Setup the Distributed File System. The configuration to setup a distributed file system is provided in the config_sample.json file.

usage: setup.py [-h] --CONFIG CONFIG [--CLEANUP CLEANUP]

Setup the DFS

optional arguments:
-h, --help            show this help message and exit
--CONFIG CONFIG, -f CONFIG
                        Path to the config file
--CLEANUP CLEANUP, -c CLEANUP
                        Overwrite existing DFS

Example:

python3 setup.py --CONFIG config_sample.json --CLEANUP True

Running the setup.py script will generate a configuration file to load the distributed file system from. A sample one is provided in dfs_setup.json. Run the CLI to access the distributed file system.
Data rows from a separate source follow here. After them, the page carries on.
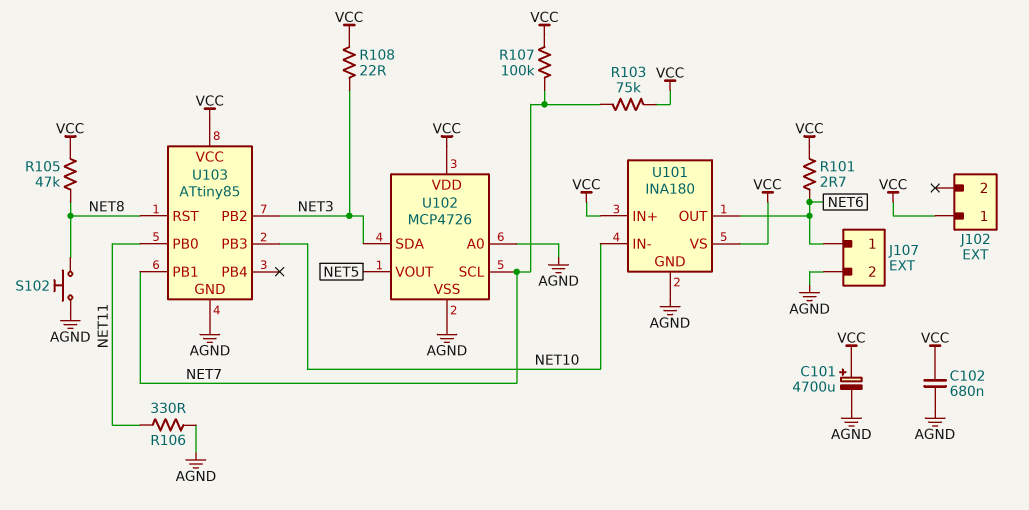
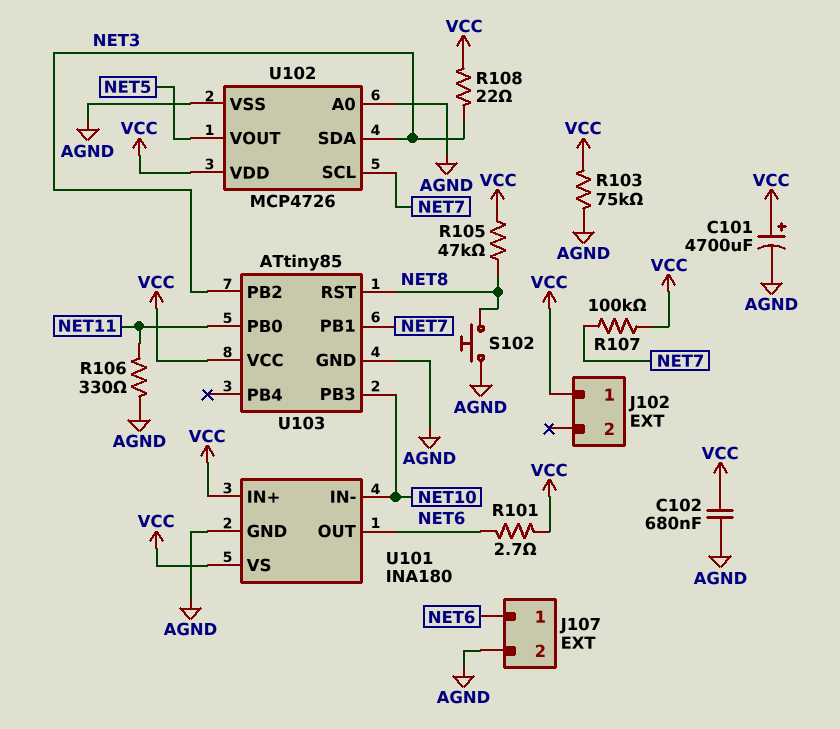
R103: 75k (NET7, VCC) -> 75k (AGND, VCC)

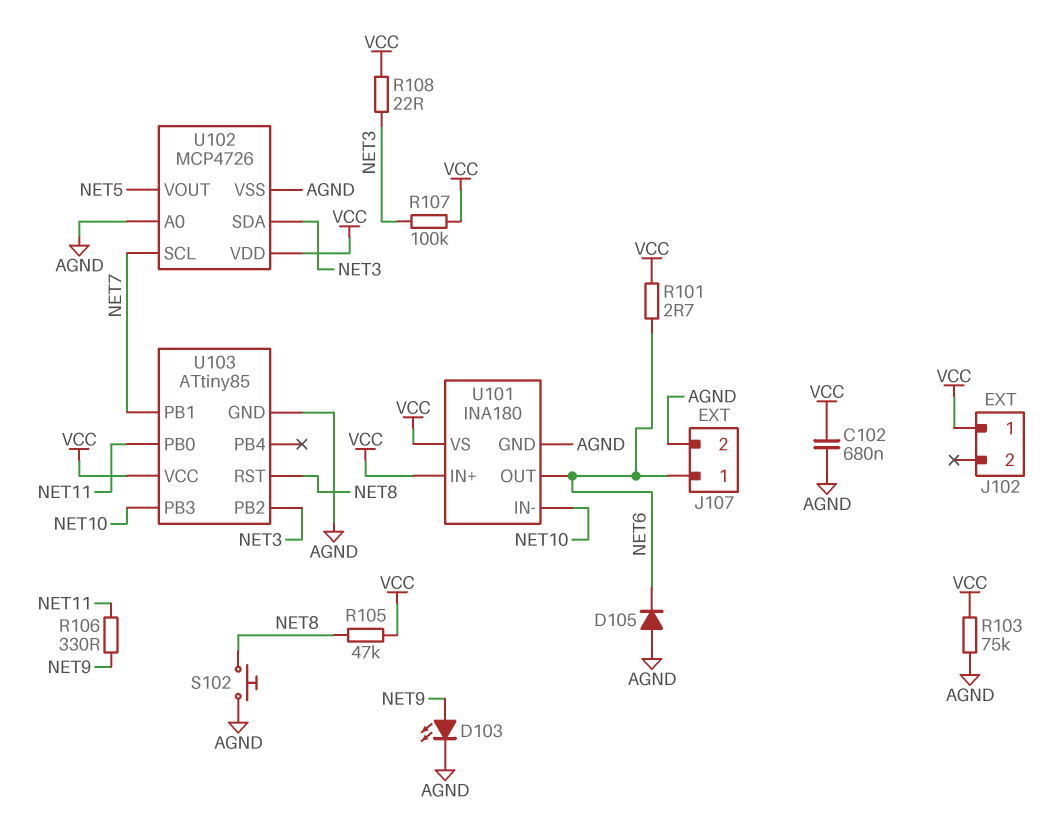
C101: 4700uF (plus VCC, minus AGND) -> none
D103: none -> LED (A NET9, K AGND)
D105: none -> diode (A AGND, K NET6)
R106: 330 (AGND, NET11) -> 330 (NET9, NET11)
R107: 100k (NET7, VCC) -> 100k (NET3, VCC)

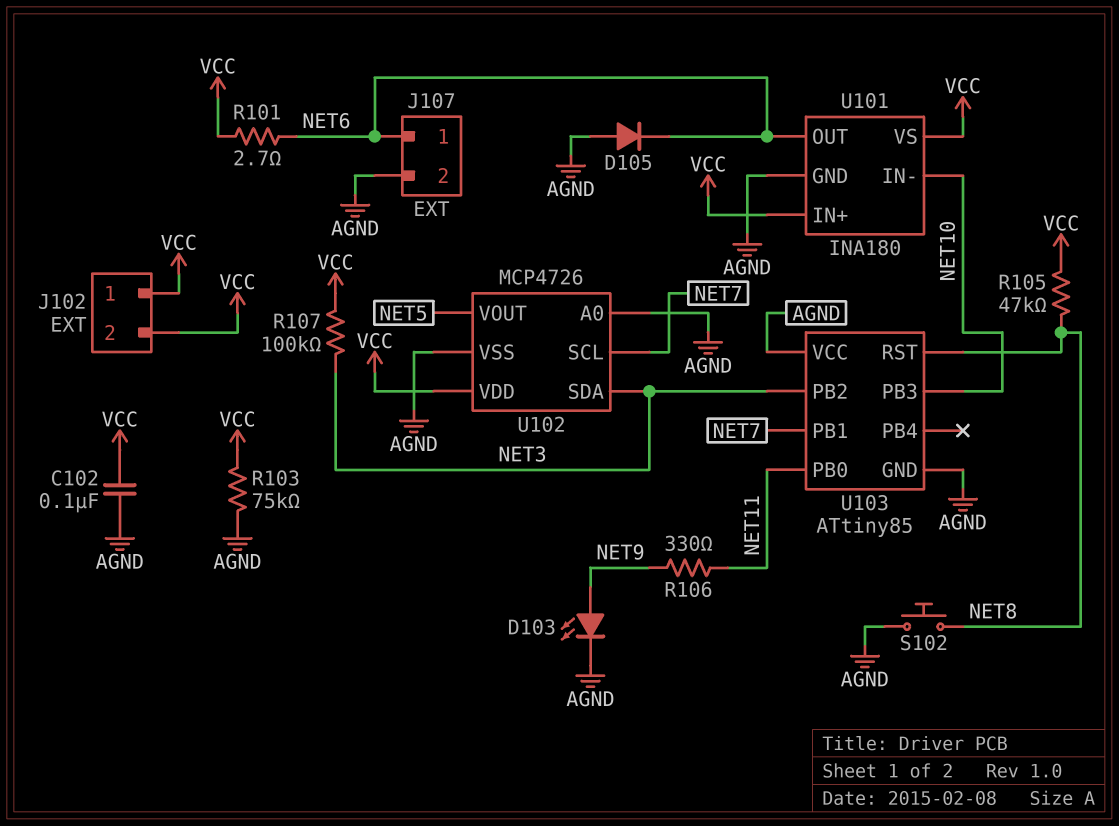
C102: 680nF (AGND, VCC) -> 100nF (AGND, VCC)
J102 pin 2: none -> VCC
R108: 22 (NET3, VCC) -> none
U103 pin VCC: VCC -> AGND

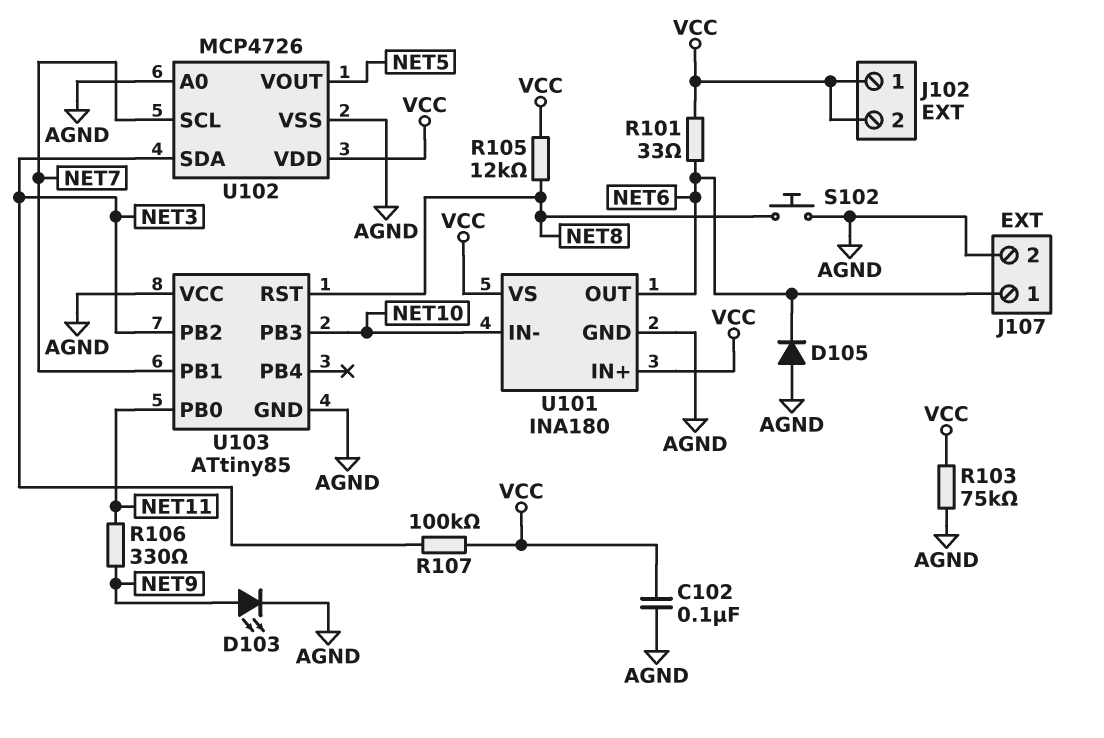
R101: 2.7 (NET6, VCC) -> 33 (NET6, VCC)
R105: 47k (NET8, VCC) -> 12k (NET8, VCC)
usage: hdfs.py [-h] --CONFIG CONFIG

Load up the DFS

optional arguments:
-h, --help            show this help message and exit
--CONFIG CONFIG, -f CONFIG
                        Path to the DFS config file

Example:

python3 hdfs.py --CONFIG dfs_setup.json

Manipulate the Distributed File System

Listed below are the commands that can be run on the distributed file system. Ensure that all paths used are absolute paths always.

`put`

Move a file to the distributed file system.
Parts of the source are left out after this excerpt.